Les enfants sont-ils capables de mensonges ? Telle fut la question au cœur de l’affaire de pédophilie d’Outreau, question qui sert de point de départ au nouveau film de Thomas Vinterberg. Après avoir étrillé la famille et son apparente cohésion dans Festen, le réalisateur danois retrouve son terrain de prédilection, la désagrégation d’une communauté et la violence qui en sourd. Dans La Chasse, il travaille le motif de la chasse aux sorcières mais la femme pourchassée durant des siècles a cédé sa place à l’homme, source de toutes les suspicions depuis l’avènement de l’enfant-roi. Du mensonge à la calomnie, de l’amitié à l’ostracisme, Vinterberg ausculte les soubresauts moraux d’un village face à l’un des leurs, accusé d’attouchements sur une fillette. Que vaut la vérité face à la rumeur ? Vaste débat.
Lucas (Mads Mikkelsen), abattu par son divorce, tente de se reconstruire auprès de sa bande de copains chasseurs et bons buveurs. Puériculteur dans la crèche de la ville, il tisse une relation très forte avec Klara (Annika Wedderkopp), la fille d’un de ses amis, perturbée par les nombreuses disputes de ses parents. Mais Klara idéalise Lucas et lorsqu’il la repousse, sentant qu’elle transfère sur lui l’amour parental qui lui manque, la fillette évoque des attouchements fantaisistes auprès des adultes qui l’entourent. Se répandant comme une traînée de poudre, l’accusation met Lucas au ban de la communauté, l’isolement qu’il subit se transformant vite en véritable chasse à l’homme.

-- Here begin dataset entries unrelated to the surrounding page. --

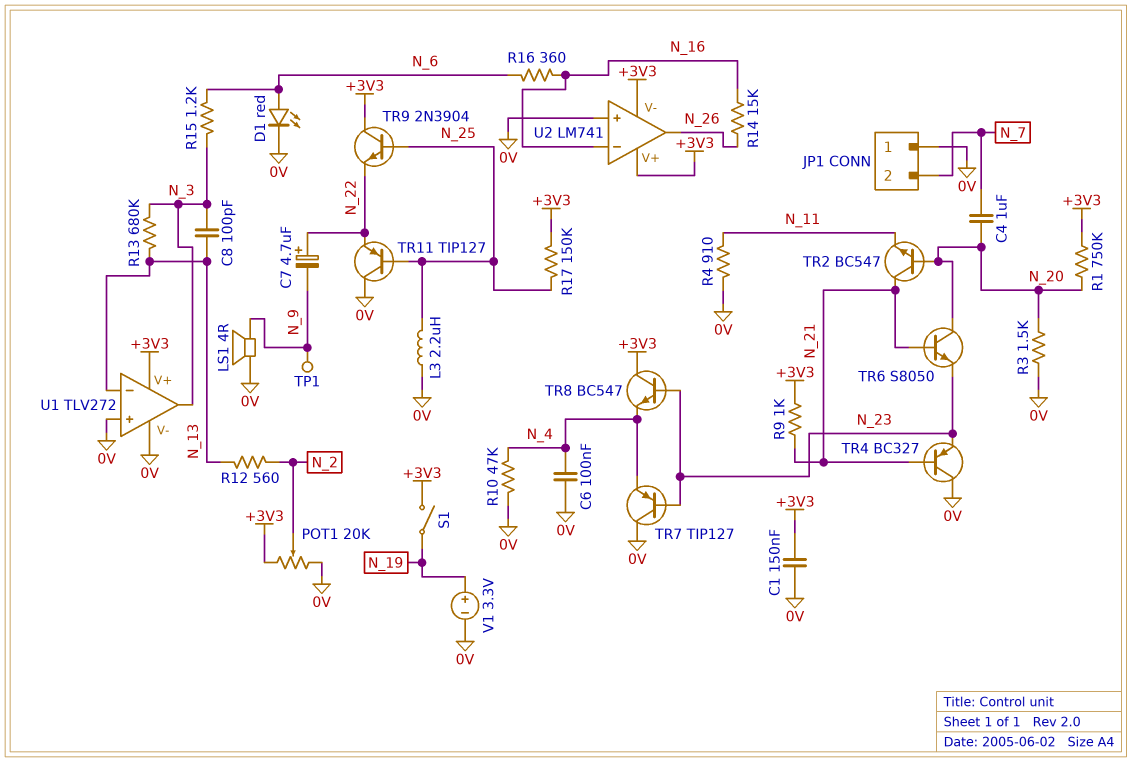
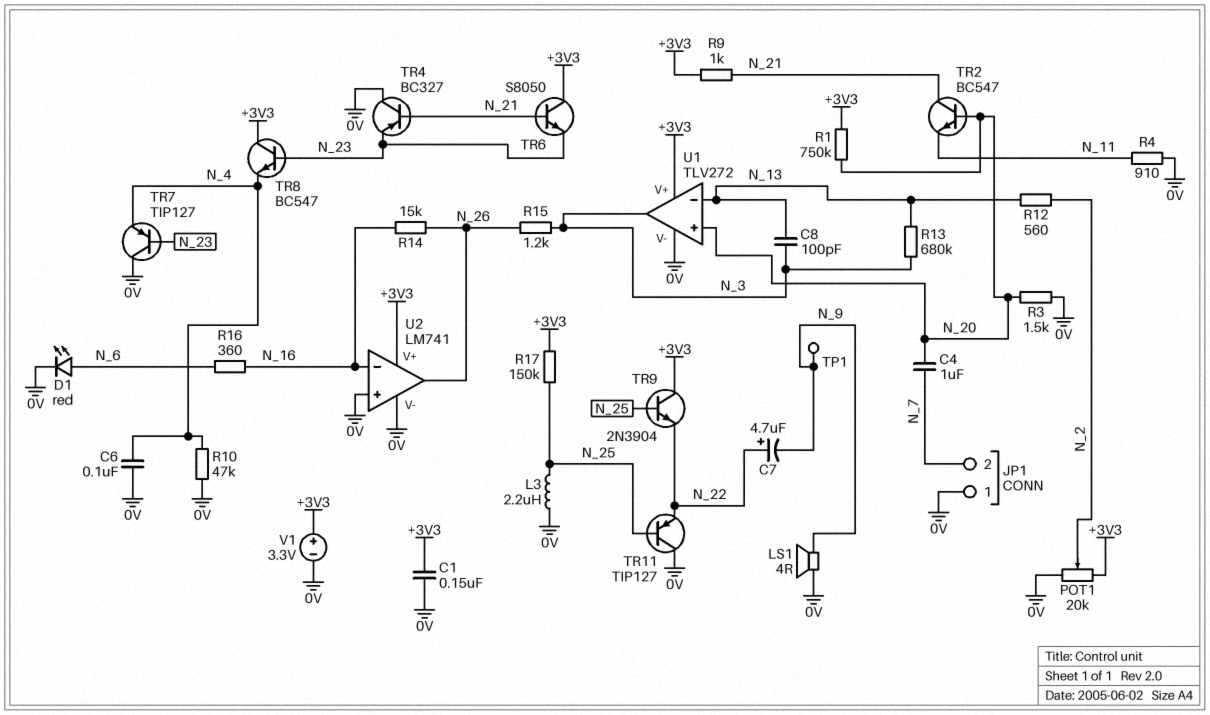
R15: 1.2k (N_3, N_6) -> 1.2k (N_3, N_26)
S1: switch (+3V3, N_19) -> none
TR6: NPN S8050 (B N_21, C N_20, E N_23) -> NPN S8050 (B N_21, C +3V3, E N_23)
U1 pin in+: 0V -> N_20
U2 pin V-: +3V3 -> 0V
V1: 3.3V (plus N_19, minus 0V) -> 3.3V (plus +3V3, minus 0V)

La pédophilie, tabou absolu du monde contemporain, conduit inévitablement à la sacralisation de la parole de l’enfant. Plus de présomption d’innocence, encore moins d’objectivité quand les dires d’une petite victime accusent. Thomas Vinterberg prend ainsi à bras le corps cette problématique dans La Chasse, inversant le dispositif de son premier film. Alors que Festen déconstruisait la mécanique du silence face à l’inceste (honte, pression familiale faisant taire le crime), son nouveau métrage tente d’établir la cartographie évolutive d’une rumeur, d’un bruit qui court et se répand comme une épidémie. Le mutisme face au crime incestueux, qui permettait de conserver une façade harmonieuse, devient ici un hallali grégaire, explosant les liens amicaux. Une fois le mal injecté (les accusations de Klara), rien ne peut le contenir. Ni le revirement de la petite fille (interprété par les adultes comme un sentiment de honte), ni les dénégations de Lucas, abasourdi et incapable d’imaginer la déflagration que ces allégations vont produire sur son existence. Dès lors, on assiste au naufrage social d’un homme pourtant parfaitement intégré, et on découvre, stupéfait, la défiance idiote de ses concitoyens. Toujours prompt à l’excès, Vinterberg excelle dans le portrait de Lucas, trop confiant dans le jugement pondéré et circonstancié de ses pairs, mais exaspère lorsqu’il dépeint cette communauté. Sourds aux évidences, trop contents d’avoir débusqué le mal pour en douter (à l’image des chasses aux sorcières ancestrales), les habitants du village sont une caricature vivante. Impossible de ne pas être atterré en regard de leurs réactions, d’abord verbales, puis physiques. Cette volonté de Vinterberg de « charger » ces personnages dessert son film en le lestant d’un irréalisme pesant. Le suivisme, l’absence de réflexion sont au cœur de la propagation des rumeurs, mais l’acharnement du metteur en scène à ne montrer que la vilenie humaine face à la dignité sans faille de son héros piège le film dans un manichéisme facile.
Selon Vinterberg, il semblerait que lorsque la rumeur est plus forte que l’histoire, on imprime la rumeur. Vis-à-vis de ce constat navrant mais vérifié, on aurait aimé un traitement plus nuancé ou du moins évitant les traits grossiers. Cette Chasse, effrayante en soi, perd malgré tout de sa pertinence, au fur et à mesure de la mise à mort de son personnage. Dommage quand on connaît la capacité du Danois à embrasser les sujets les plus sulfureux.